Read from July 8th to 10th.
Am I really giving a Fantasy Romance a 5 star rating right now?? Well, hopefully you’ve seen me live blogging my reactions to this one over the past few days so you know how this book was making me feel. Do I realize this is probably not the next great American novel? Of course. Was I a giddy school girl the entire time I was reading this one? Yes. This was so fast paced (and done well) and I just wanted to keep reading. Yesterday, I read 290 pages in one day (and I would have read more if I had the time) because I had to keep reading. It’s such a compelling story. Let me back up and give you a quick synopsis: We follow Violet who is entering the war college at the age of 20, but instead of going to the scribes like she always thought she would, this disabled young woman is forced to enter the quadrant for the dragon riders. The most physically and mentally demanding quadrant at the school. But when your mother is the general of the war college you do what she demands. While in her first year, Violet must overcome the physical challenges her disability and the school put in front of her. She uses her daily pain as a beacon to light her way and uses every advantage she has to survive.
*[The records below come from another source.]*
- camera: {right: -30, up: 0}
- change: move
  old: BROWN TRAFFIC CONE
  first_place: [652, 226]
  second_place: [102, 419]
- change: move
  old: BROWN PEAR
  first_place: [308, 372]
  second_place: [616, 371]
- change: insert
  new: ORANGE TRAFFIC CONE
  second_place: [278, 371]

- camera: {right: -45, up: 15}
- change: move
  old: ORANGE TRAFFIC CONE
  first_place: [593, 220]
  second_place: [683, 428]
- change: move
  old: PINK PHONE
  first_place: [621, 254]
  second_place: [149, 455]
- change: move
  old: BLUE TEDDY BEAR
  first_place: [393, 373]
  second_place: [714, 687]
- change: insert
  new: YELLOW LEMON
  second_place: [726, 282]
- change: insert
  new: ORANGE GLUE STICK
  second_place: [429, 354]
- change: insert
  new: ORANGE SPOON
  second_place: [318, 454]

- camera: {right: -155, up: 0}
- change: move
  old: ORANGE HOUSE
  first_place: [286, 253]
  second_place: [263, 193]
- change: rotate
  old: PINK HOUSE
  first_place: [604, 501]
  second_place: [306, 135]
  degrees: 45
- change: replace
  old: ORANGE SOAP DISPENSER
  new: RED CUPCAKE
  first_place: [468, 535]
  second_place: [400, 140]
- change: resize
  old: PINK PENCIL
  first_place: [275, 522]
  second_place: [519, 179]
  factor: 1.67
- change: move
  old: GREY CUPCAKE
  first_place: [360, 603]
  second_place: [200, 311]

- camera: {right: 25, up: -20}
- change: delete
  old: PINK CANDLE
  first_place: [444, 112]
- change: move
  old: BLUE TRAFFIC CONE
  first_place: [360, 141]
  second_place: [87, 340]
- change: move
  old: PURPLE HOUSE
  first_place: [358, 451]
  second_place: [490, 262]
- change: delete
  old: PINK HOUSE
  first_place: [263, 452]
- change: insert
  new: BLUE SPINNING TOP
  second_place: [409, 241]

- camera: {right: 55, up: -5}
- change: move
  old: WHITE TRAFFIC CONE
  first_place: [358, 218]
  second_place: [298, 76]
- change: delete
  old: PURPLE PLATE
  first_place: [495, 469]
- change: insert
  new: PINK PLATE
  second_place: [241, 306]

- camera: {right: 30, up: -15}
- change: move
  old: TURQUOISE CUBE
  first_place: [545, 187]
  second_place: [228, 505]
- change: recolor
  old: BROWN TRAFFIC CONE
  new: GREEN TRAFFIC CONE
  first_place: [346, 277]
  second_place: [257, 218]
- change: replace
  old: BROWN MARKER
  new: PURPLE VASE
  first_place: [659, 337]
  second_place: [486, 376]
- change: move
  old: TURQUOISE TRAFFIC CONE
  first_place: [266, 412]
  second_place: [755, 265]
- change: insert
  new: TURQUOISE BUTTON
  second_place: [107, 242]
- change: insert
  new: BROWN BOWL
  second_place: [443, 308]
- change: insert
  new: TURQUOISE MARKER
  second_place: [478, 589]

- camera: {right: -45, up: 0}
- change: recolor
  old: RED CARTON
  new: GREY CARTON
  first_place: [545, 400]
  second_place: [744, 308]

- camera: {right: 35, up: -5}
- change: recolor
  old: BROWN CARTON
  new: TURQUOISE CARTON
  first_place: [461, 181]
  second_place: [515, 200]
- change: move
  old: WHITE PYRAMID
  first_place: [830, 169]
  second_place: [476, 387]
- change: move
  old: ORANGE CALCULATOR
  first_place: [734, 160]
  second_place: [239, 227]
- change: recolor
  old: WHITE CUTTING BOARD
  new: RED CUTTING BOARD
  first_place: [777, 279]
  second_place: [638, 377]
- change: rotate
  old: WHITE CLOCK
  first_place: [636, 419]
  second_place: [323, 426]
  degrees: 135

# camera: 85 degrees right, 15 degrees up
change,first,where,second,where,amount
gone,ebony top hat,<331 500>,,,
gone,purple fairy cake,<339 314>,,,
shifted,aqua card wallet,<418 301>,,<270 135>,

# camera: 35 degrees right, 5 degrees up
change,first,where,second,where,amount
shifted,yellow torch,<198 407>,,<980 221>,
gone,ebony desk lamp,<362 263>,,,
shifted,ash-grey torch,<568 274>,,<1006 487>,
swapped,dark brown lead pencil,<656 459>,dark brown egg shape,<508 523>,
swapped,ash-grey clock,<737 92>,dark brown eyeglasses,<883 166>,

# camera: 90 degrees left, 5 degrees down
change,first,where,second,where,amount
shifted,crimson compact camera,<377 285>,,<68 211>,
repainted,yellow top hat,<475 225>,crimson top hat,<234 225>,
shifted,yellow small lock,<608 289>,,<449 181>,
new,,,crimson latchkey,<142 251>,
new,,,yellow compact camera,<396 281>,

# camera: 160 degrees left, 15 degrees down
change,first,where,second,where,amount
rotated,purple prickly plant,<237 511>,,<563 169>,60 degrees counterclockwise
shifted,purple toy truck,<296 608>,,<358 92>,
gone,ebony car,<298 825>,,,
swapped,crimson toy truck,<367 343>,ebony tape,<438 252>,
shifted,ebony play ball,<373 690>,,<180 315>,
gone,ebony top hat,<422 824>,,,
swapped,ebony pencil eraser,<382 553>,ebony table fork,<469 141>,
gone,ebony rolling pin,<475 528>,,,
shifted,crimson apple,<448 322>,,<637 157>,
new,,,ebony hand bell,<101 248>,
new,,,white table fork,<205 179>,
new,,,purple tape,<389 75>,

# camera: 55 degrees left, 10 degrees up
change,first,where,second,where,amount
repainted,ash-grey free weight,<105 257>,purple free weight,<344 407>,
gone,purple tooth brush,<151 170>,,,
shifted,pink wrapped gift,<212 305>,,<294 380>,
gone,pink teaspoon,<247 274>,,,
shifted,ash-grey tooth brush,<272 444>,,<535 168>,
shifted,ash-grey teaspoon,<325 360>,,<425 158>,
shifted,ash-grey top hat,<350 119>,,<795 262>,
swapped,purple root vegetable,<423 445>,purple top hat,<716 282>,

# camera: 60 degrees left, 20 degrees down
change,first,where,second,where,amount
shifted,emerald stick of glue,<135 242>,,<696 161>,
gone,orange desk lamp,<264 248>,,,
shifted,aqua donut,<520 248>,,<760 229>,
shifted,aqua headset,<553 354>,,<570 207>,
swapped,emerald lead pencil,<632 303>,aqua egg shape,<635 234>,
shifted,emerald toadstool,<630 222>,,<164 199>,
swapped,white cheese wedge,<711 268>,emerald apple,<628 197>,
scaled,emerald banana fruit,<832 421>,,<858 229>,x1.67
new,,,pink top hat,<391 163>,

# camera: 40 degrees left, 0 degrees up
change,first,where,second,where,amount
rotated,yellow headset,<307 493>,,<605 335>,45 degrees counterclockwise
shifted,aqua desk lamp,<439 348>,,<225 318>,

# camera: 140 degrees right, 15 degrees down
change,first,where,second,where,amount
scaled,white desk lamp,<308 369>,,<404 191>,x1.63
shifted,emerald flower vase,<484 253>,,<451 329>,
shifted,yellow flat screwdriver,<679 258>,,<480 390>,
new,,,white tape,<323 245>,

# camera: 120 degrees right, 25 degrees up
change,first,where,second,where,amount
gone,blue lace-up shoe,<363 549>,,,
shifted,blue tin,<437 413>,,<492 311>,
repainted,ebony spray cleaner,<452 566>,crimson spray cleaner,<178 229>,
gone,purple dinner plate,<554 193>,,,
I don’t know where to start. I loved the world building and felt like it was done in a way that made sense. I could see not only the setting that this was taking place in, but also the magic and the way it worked. I could picture all the different magic types and how their magic worked with the connection between dragon and rider. I could also picture all of the dragons and the way they moved in flight and in battle. I absolutely LOVE Tairn and Andarna. I cannot tell you how quickly these two dragons wormed their way into my heart. A magical companion will always, always become a favorite character. Another character I basically adopted as one of my children immediately is Xaden. Look, morally grey is my favorite color and I have to adopt all of the morally grey characters. It’s practically a law at this point. He is such the dark and brooding villain hero, but at the same time, when you hold him up in comparison to Dain (Violet’s best friend at the start of the novel), he is just the better person when it comes to how he treats Violet. Well, as long as we ignore the first part where he’s threatening to kill her. But you can’t have an excellent enemies to lovers without the enemies first. And that is what this novel has as the Romance part of Fantasy Romance. There were some solid romantic moments in this novel for me. It starts with Knife Flirting--the sharpest and most elegant of flirting styles in Fantasy. There’s also Hand-to-Hand Combat Flirting which I didn’t know was a thing but now want in every. single. Fantasy I read that has even a moment of a romance. Two of the other big, non-sexual, moments for me were when he had daggers made for her and when he had a saddle made for her dragon (and then just approached the most deadly dragon in the quadrant to ask if it wouldn’t mind acting like a fucking horse). But speaking of sex scenes, there are a few which would normally bother me as someone who is asexual and has a lot of trouble with how specific sex scenes get with what the characters like and how uncomfortable that makes me. But these were some good, and still spicy, sex scenes that I actually enjoyed reading. And if you can make me like a sex scene then that alone almost deserves 5 stars.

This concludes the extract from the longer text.